Trop endettés, les Québécois?

12 janvier 2009 | 21h48
ARGENT 
 

Agence QMI

Alors que 2009 s'ouvre sur des perspectives économiques moroses, un Québécois sur cinq avoue amorcer l'année 2009 en étant plus endetté qu'en 2008, selon un sondage Léger Marketing-TVA-Le Journal de Montréal. Faut-il s'en inquiéter?

Tout dépend comment on mesure l'endettement. La méthode la plus populaire est de comparer les dettes d'un ménage à son revenu annuel disponible. En 20 ans, le taux d'endettement a doublé pour atteindre 114,7 % au Québec en 2008. Économiste au Mouvement Desjardins, Mario Couture juge discutable cet indice de la précarité de la situation financière des ménages.

«Il ne tient pas compte de l’étalement dans le temps du remboursement des emprunts des ménages, c’est-à-dire de la période d’amortissement associée aux différentes catégories de crédit.
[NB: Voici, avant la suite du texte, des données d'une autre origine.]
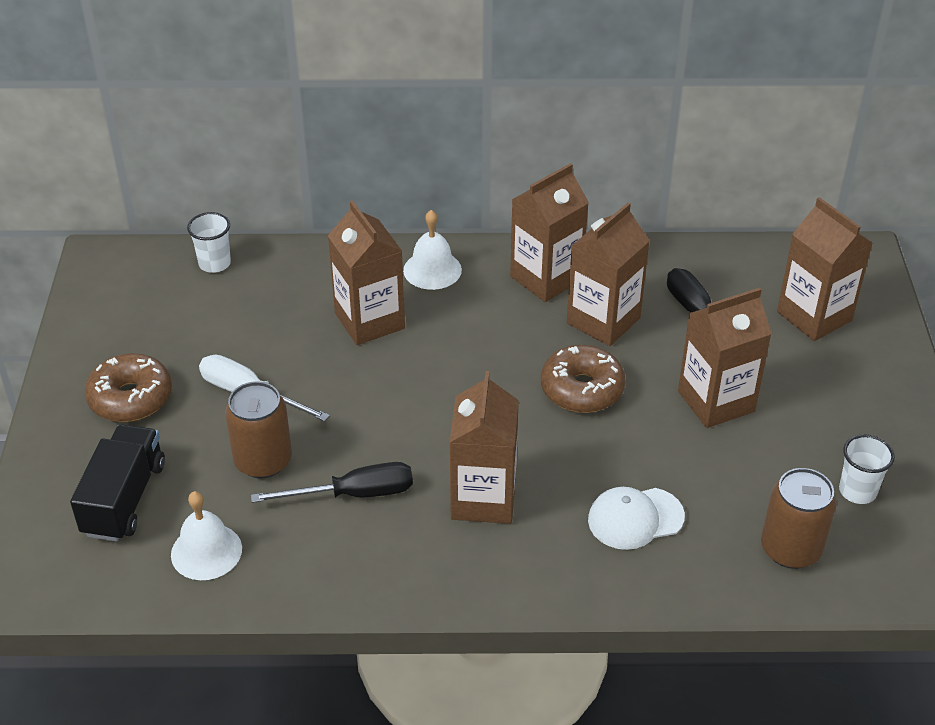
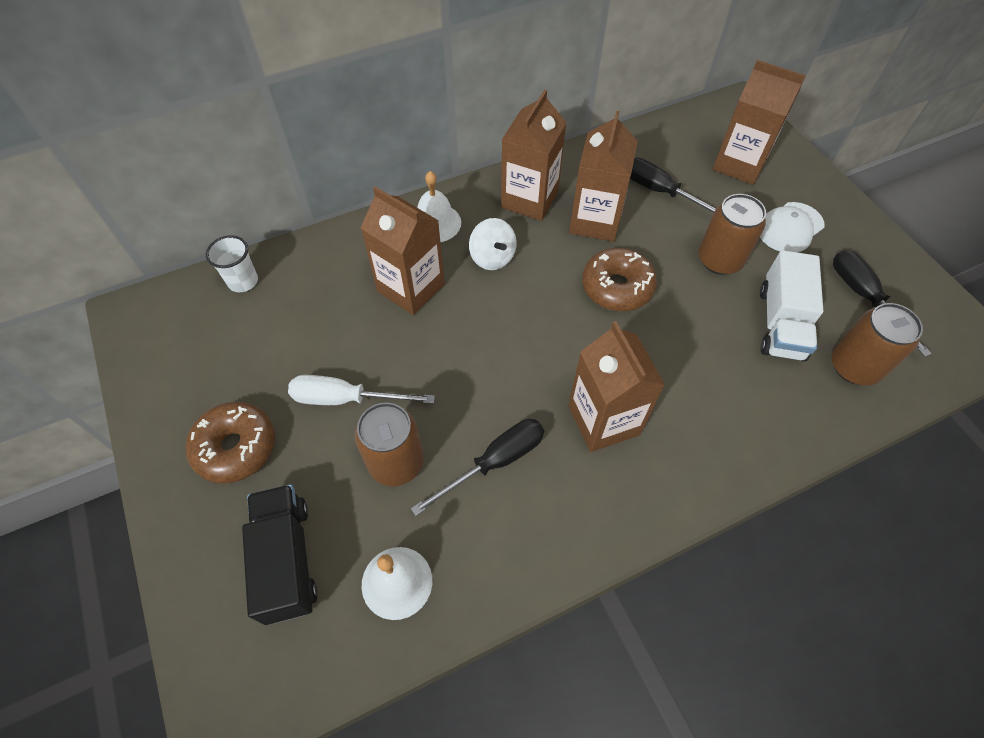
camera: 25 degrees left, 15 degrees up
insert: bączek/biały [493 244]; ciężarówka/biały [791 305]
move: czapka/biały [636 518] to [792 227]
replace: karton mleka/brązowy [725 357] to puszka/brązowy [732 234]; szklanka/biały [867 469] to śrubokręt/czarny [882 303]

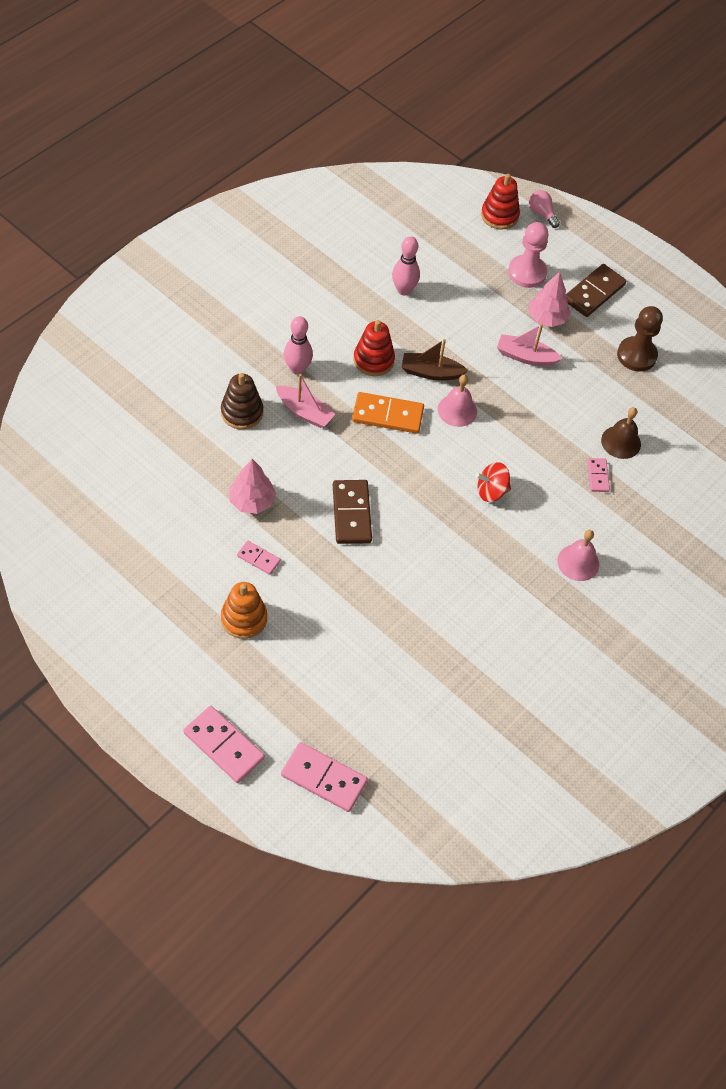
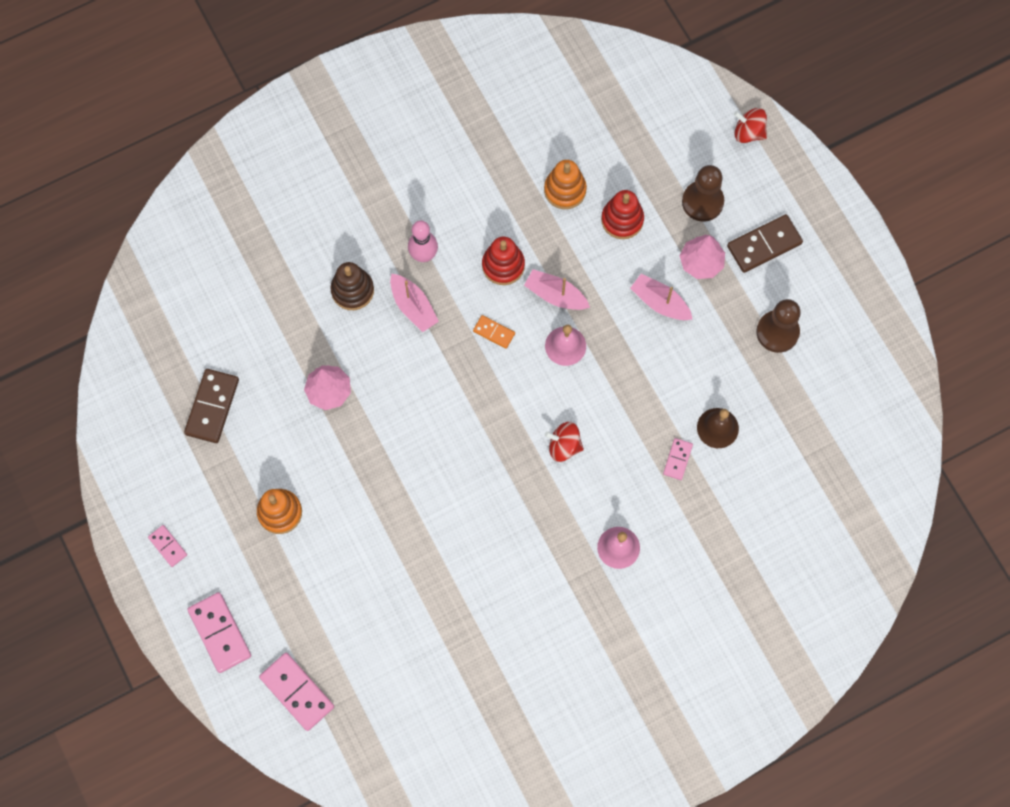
camera: 25 degrees right, 15 degrees up
move: zabawka nakładanka/czerwony [500 201] to [622 214]; kostka domina/brązowy [352 512] to [211 406]; kostka domina/różowy [259 558] to [167 546]
replace: żarówka/różowy [544 209] to bączek/czerwony [750 125]; kręgiel/różowy [406 266] to zabawka nakładanka/pomarańczowy [565 184]
recolor: pionek/różowy [528 255] to pionek/brązowy [703 193]; łódka/brązowy [435 359] to łódka/różowy [557 289]
resize: kostka domina/pomarańczowy [388 413] = [494 332] x0.55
Il présente ainsi une image partielle et beaucoup plus dramatique qu’est en réalité l’état des finances des familles», dit-il.

M. Couture signale qu'au Canada, contrairement aux États-Unis, les institutions prêtent de l'argent seulement à ceux qui en ont les moyens. Pour preuve, les derniers résultats des banques ne montrent pas une hausse importante des pertes sur prêts. «Les gens sont obnubilés par le taux d'endettement, mais si les ménages s'endettent, c'est aussi pour acheter des éléments d'actifs qui prennent de la valeur, comme une résidence», souligne l'économiste.

Les actifs

Pour avoir un portrait plus juste de la situation, Mario Couture préfère donc comparer le niveau d'emprunt à la valeur des actifs. En 2007, 76% des actifs des ménages étaient libres de toute dette. C’est le même chiffre qu’en 1997. Pour 2008, il faut s'attendre à ce que la part des emprunts augmente un peu face aux actifs en raison de la chute des marchés boursiers.

«Au plan macro-économique, la situation est donc loin d'être inquiétante», affirme l’économiste de Desjardins. Il reconnaît que ces chiffres peuvent varier fortement d'une catégorie d'âge à une autre. À ce chapitre, les jeunes ménages sont généralement bien plus endettés que les baby-boomers.

Mais dans tous les cas, il faut se garder de crier au loup. Oui, certains ménages font une utilisation excessive du crédit et connaissent un stress financier important, mais ils ne constituent pas la majorité.

La situation serait inquiétante si le marché du travail venait à se dégrader fortement. Or, les analystes prédisent au pire, un taux de chômage à 8,2 % en 2009, bien loin des 14% et plus lors de la récession de 1980. «Cette année, les revenus devraient être encore là pour payer les emprunts», signale Mario Couture.

Autre bonne nouvelle, les coûts de financement sont au plus bas. «Les baisses de taux musclés de la Banque du Canada donnent une marge de manoeuvre au consommateur », indique l'économiste du mouvement coopératif.

Enfin, une autre bouffée d’air frais pour les ménages: le prix de l'essence qui, depuis le pic de 1,50 $ le litre cet été, a été divisé par deux.